There you have a lot actions that means you already have intentionality or knowledge. Why you do not start with a sensorial signal like a neurone activated by a photon and only with neurons you try to reach the concept of light?
You don’t even need a concept of length for this to work. You need only know that the column changes. You put calibration marks against the column for specific temperature. Whether you know the meaning of length is of no relevance.
What changes in the column? The color? the weight? the wide?
How much it change? Each mark is representative of how much?
You need the concept of lenght and measure.
Try to explain how do you build concept from a signal only with neurons.
No, you don’t.
Let me compare to the internet. A packet gets from here to where you see it, by a series of hops. The general principle on which the internet is built, is that the details of all of those hops do not matter. The only thing that matters is the end-to-end result, namely that the packet gets to the destination one way or the other.
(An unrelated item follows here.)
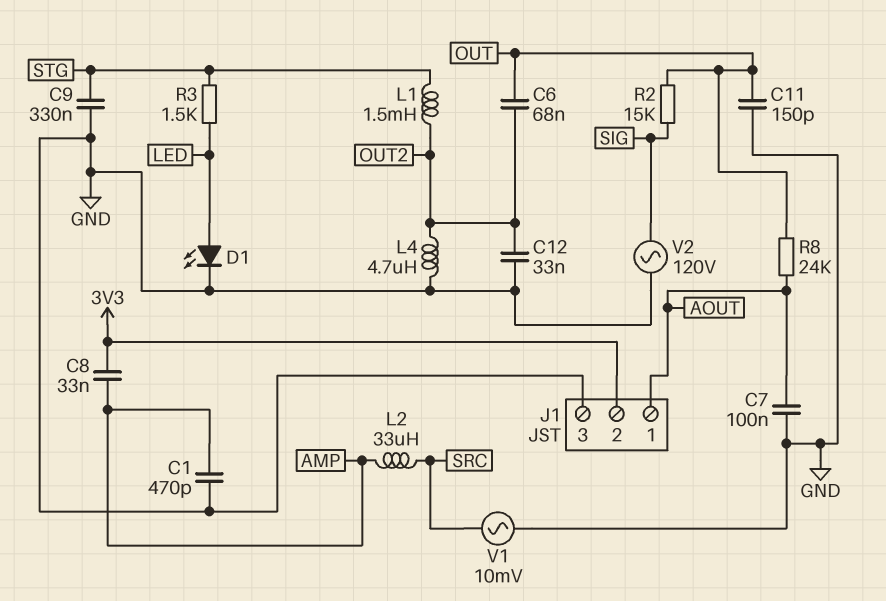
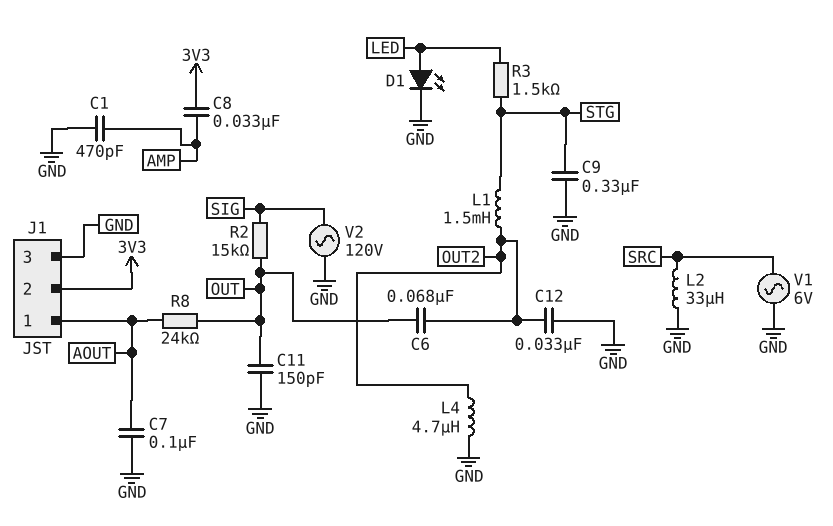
L2: 33uH (AMP, SRC) -> 33uH (GND, SRC)
V1: AC 10mV (GND, SRC) -> AC 6V (GND, SRC)

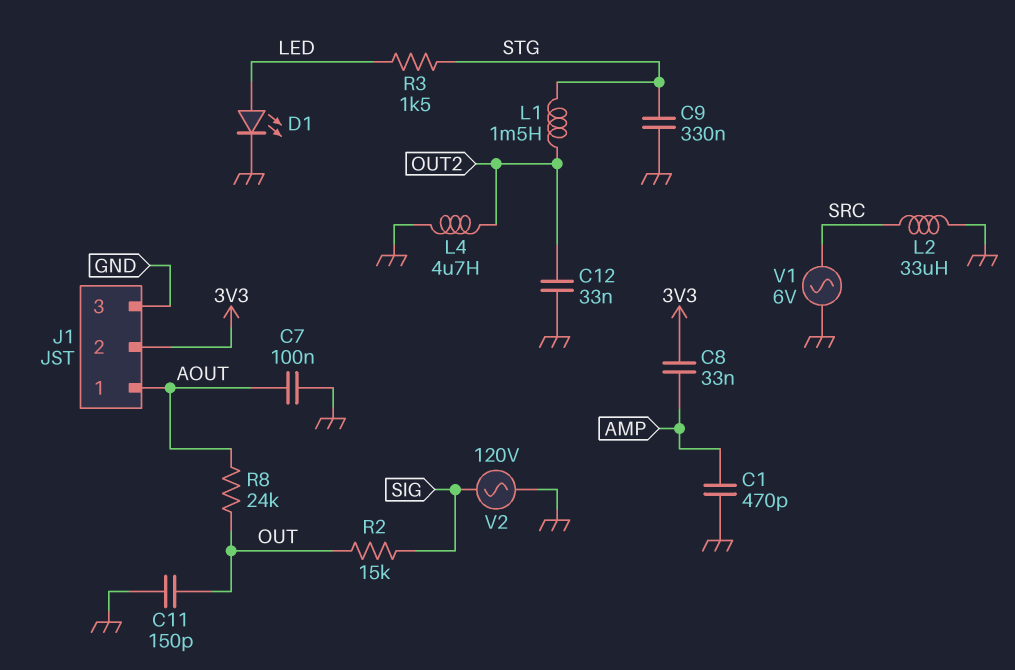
C6: 68nF (OUT, OUT2) -> none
It’s the same with my example of measuring temperature. What matters is the end-to-end result. That is, what matters is that a particular real world property is reflected in the reading of the thermometer. How that is achieved does not matter.
The length is important to understand the physics of the entire procedure. But it plays no conceptual role. Only the end-to-end result is involved in the conceptual role. We can use the temperature readings without a concept of length.
That’s a question about neural implementation, and outside the intended scope of this thread.
Thanks for these posts, Neil.
I’ll have more to say in coming days, but I wanted to post a link to an online book I found useful in understanding what is claimed by “direct perceptionists”.
Direct Perception, by Claire F. Michaels and Claudia Corello.
Well that is the point. Direct perception doesn´t exist. To have the perception of something you have to process the signal. With out processing the signal the only you can have is answers/reactions to the signal. Not perceptions.
Without processing the signal the only thing you can have is a pavlovian dog.
Do you understand that the dog “perceived” the bell? If yes we are calling perception in different ways, and probably it is not the way Plantinga understand it.
I should have mentioned that I do not claim to speak for all direct perceptionists.
I did not read about direct perception, and decide “that’s great; it explains everything.” Rather, I was trying to understand perception, and someone pointed out that my views were close to those of direct perception.
When I read what is written by direct perceptionists, some of them seem far too doctrinaire to me. My interest is in what works, not in adhering to some official doctrine.
My first encounter with direct perception was before I had much of a worked out idea. And the book that mentioned direct perception was an epistemology book by a Randroid philosopher (or “objectivist philosopher”). He was clearly using “direct perception” as a doctrine that allowed him to evade all of the hard questions.
This criticism is very common, and based on a misunderstanding of what direct perception is (or should be) claiming.
It seems your posts are about three separate levels of explanation:
1. A neuroscience level: for example, your references to Hebbian learning in the last post of your series.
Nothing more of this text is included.